_TASK TO COMPLETE_: With pictures omitted, the line containing "text: (930, 640) -> (939, 593), moved" and all later lines of the records below are to be restated word for word.

(Layout difference data)

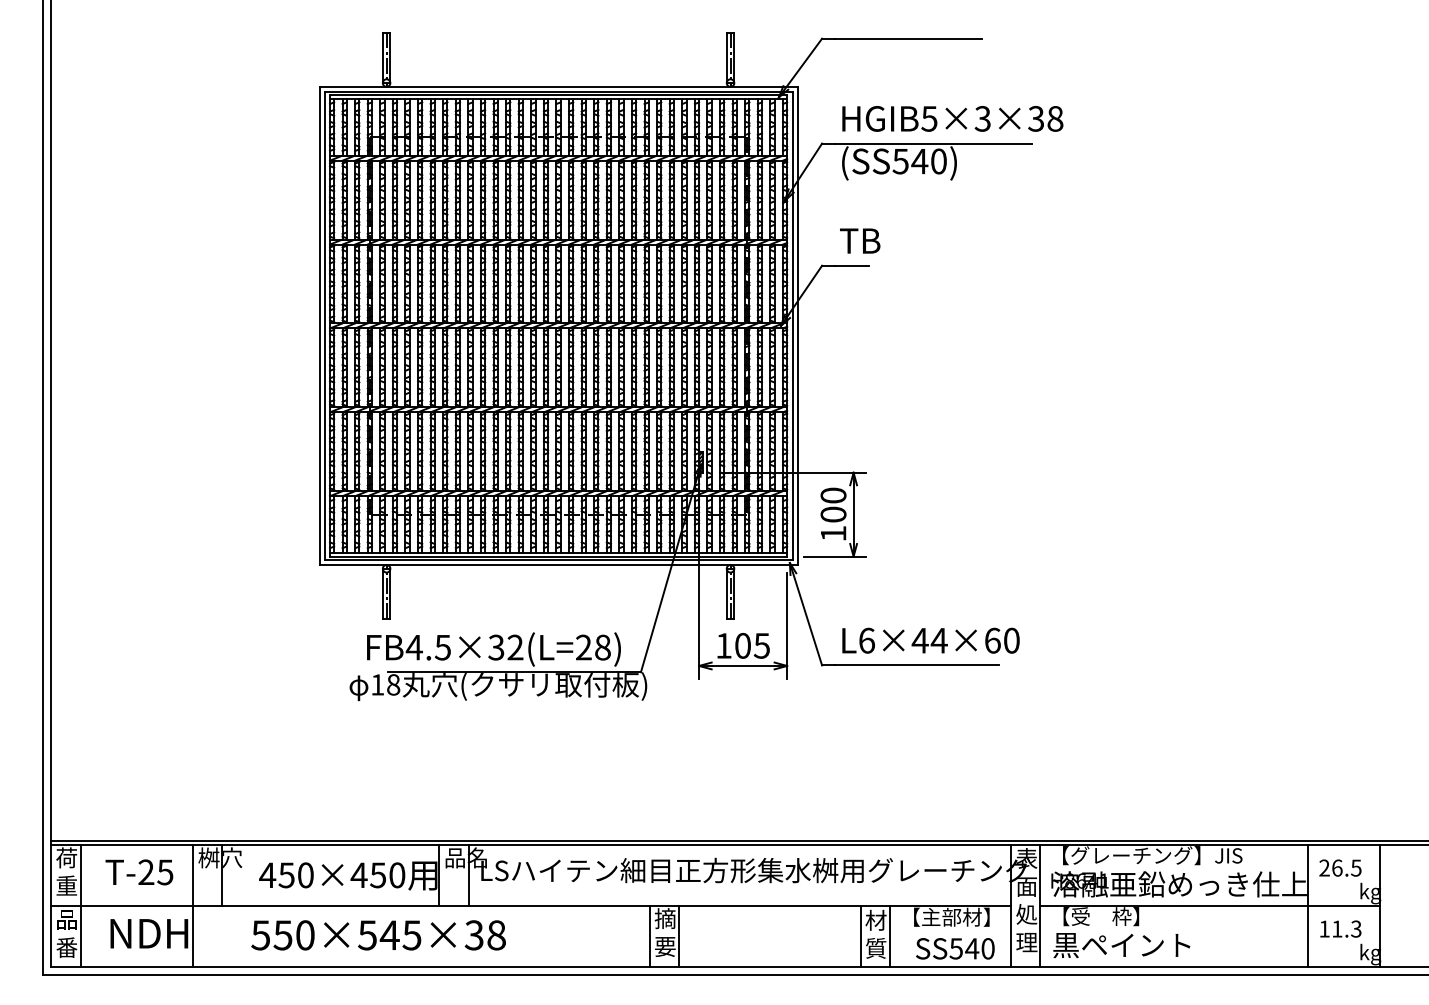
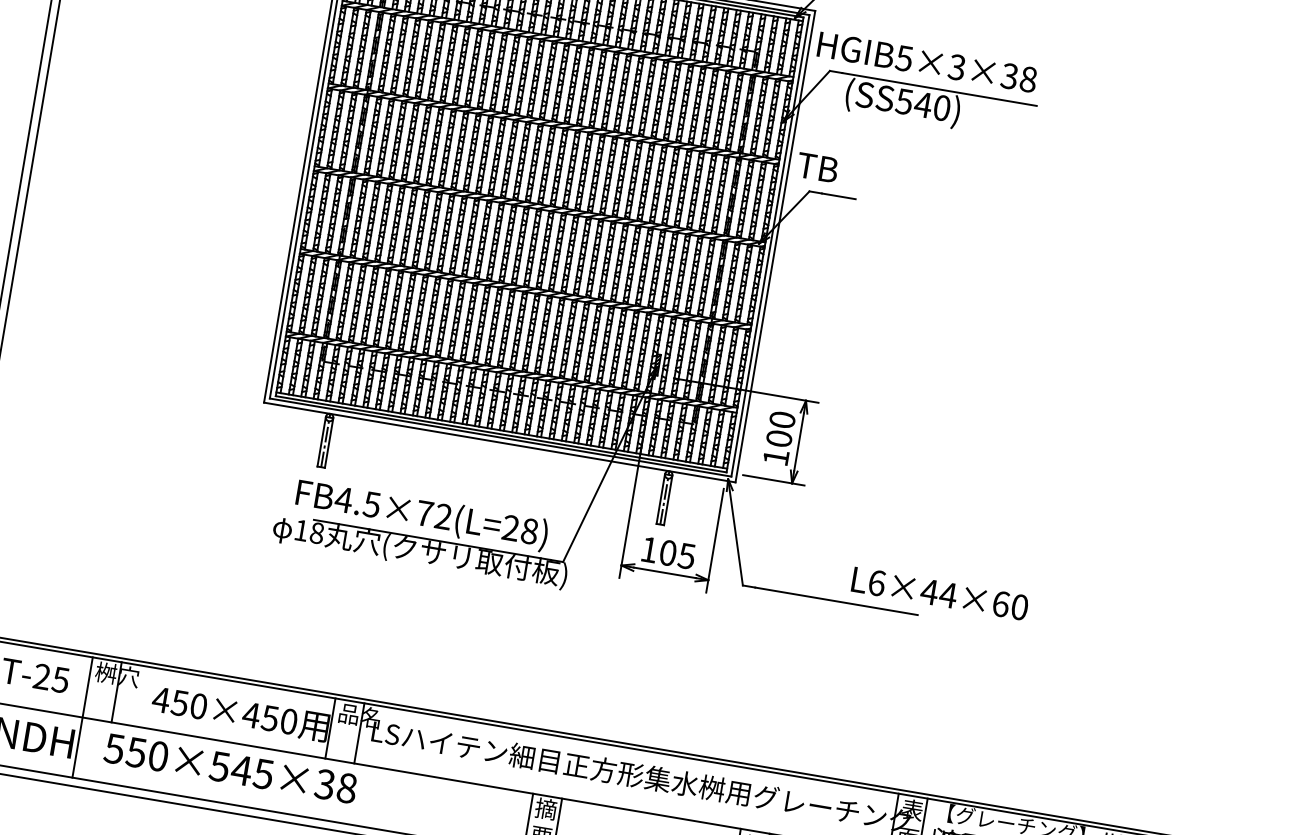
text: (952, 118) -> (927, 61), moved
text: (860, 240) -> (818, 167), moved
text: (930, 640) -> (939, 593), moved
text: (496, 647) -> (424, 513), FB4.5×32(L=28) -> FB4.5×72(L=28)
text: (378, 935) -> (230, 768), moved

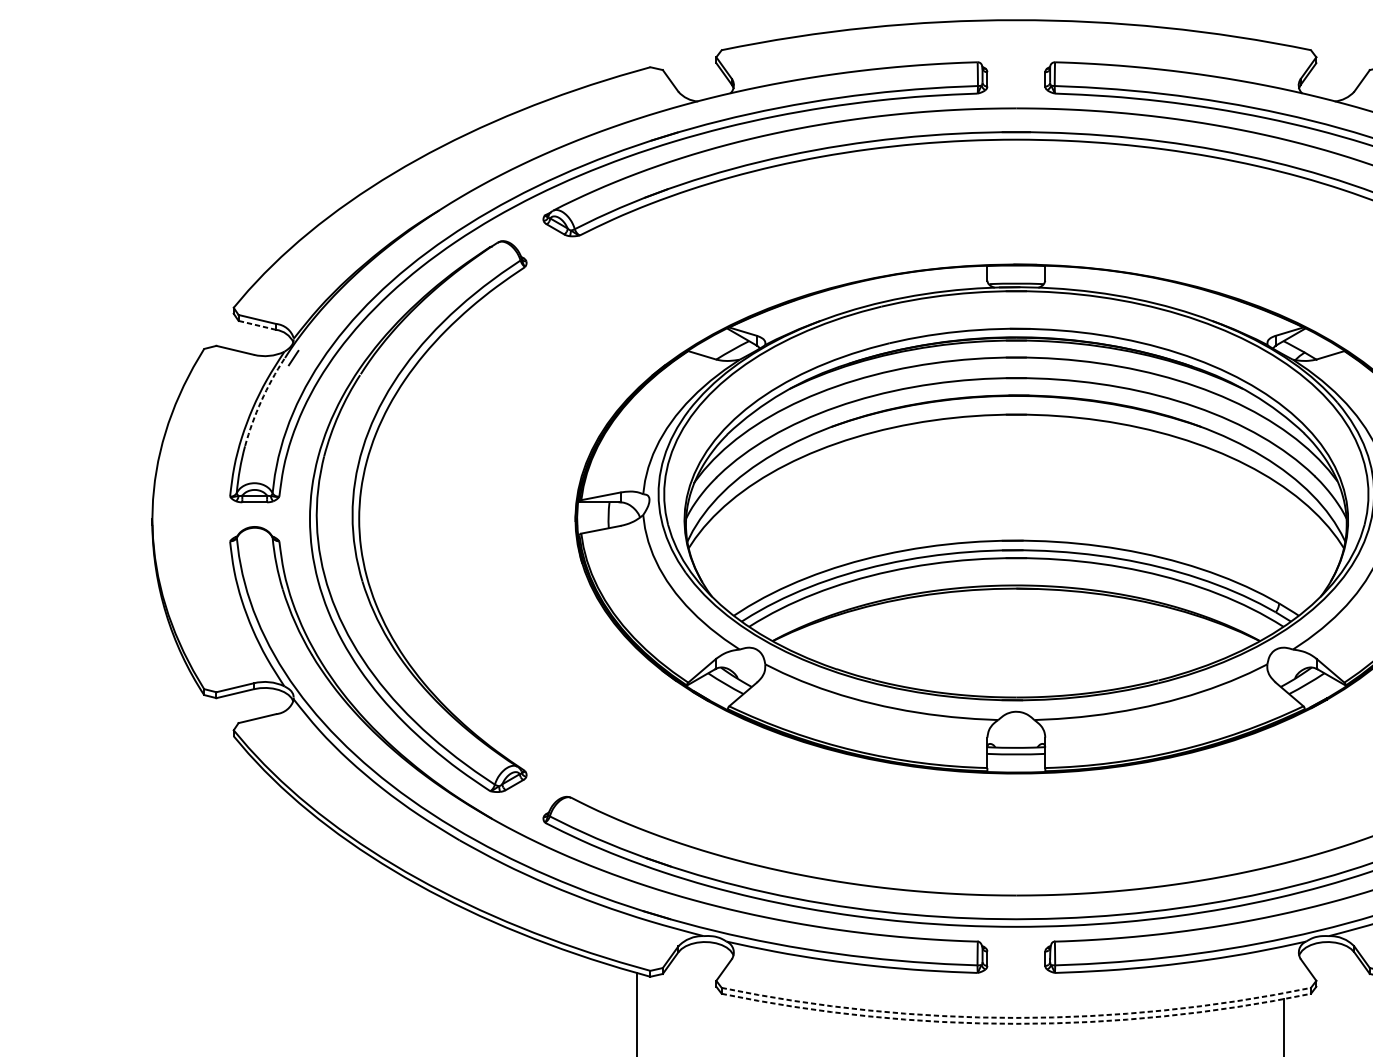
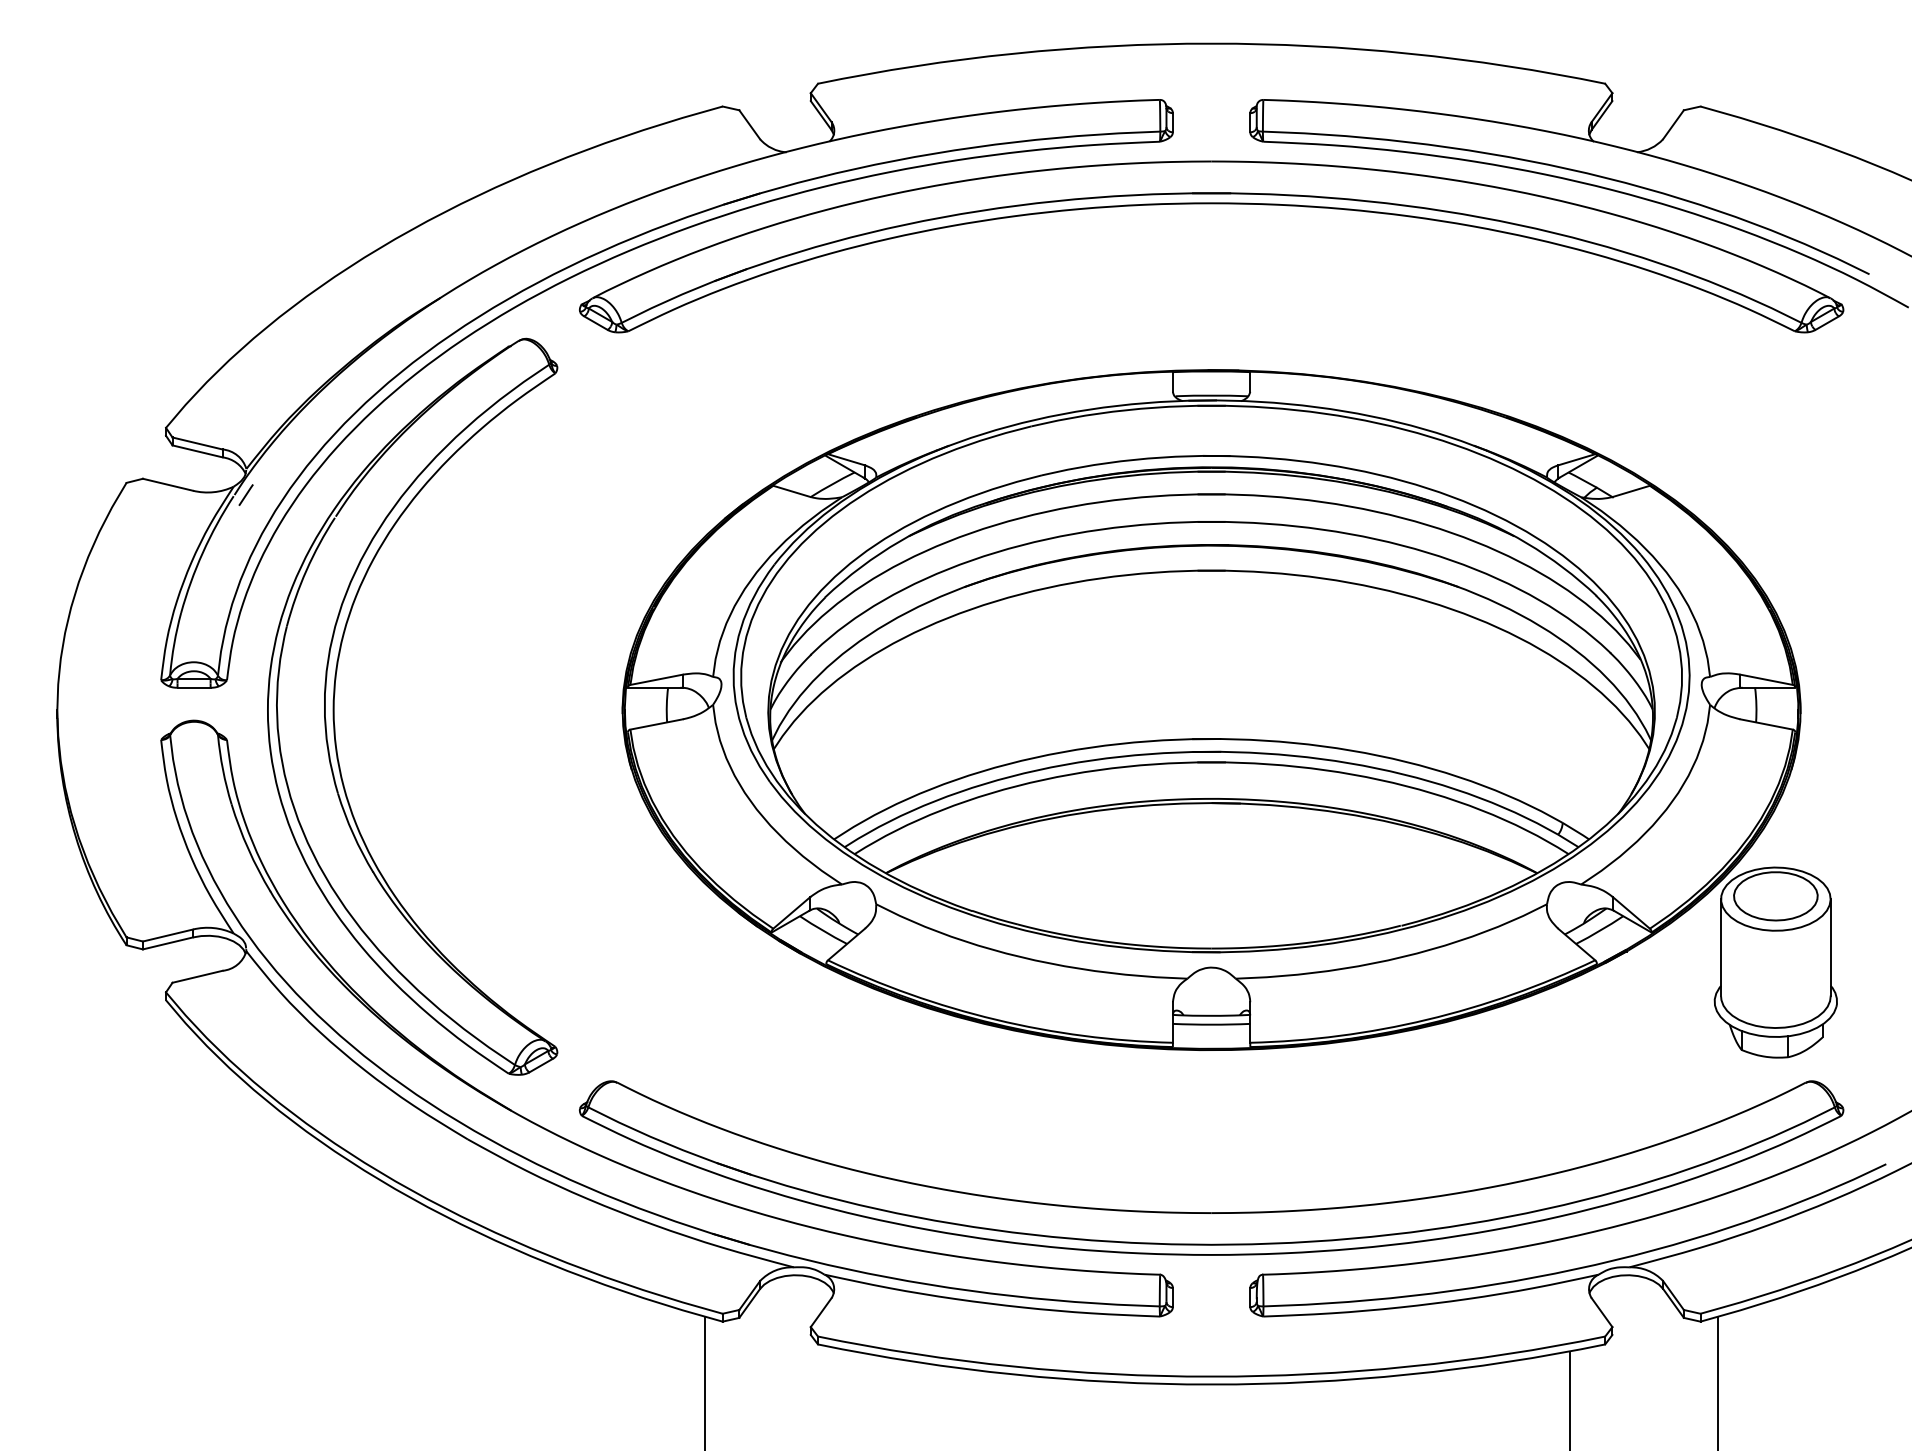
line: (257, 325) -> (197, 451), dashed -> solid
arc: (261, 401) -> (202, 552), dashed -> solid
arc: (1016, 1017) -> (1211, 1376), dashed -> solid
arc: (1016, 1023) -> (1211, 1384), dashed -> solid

_SOLUTION TO THE PROBLEM_:
text: (930, 640) -> (939, 593), moved
text: (496, 647) -> (424, 513), FB4.5×32(L=28) -> FB4.5×72(L=28)
text: (378, 935) -> (230, 768), moved

line: (257, 325) -> (197, 451), dashed -> solid
arc: (261, 401) -> (202, 552), dashed -> solid
arc: (1016, 1017) -> (1211, 1376), dashed -> solid
arc: (1016, 1023) -> (1211, 1384), dashed -> solid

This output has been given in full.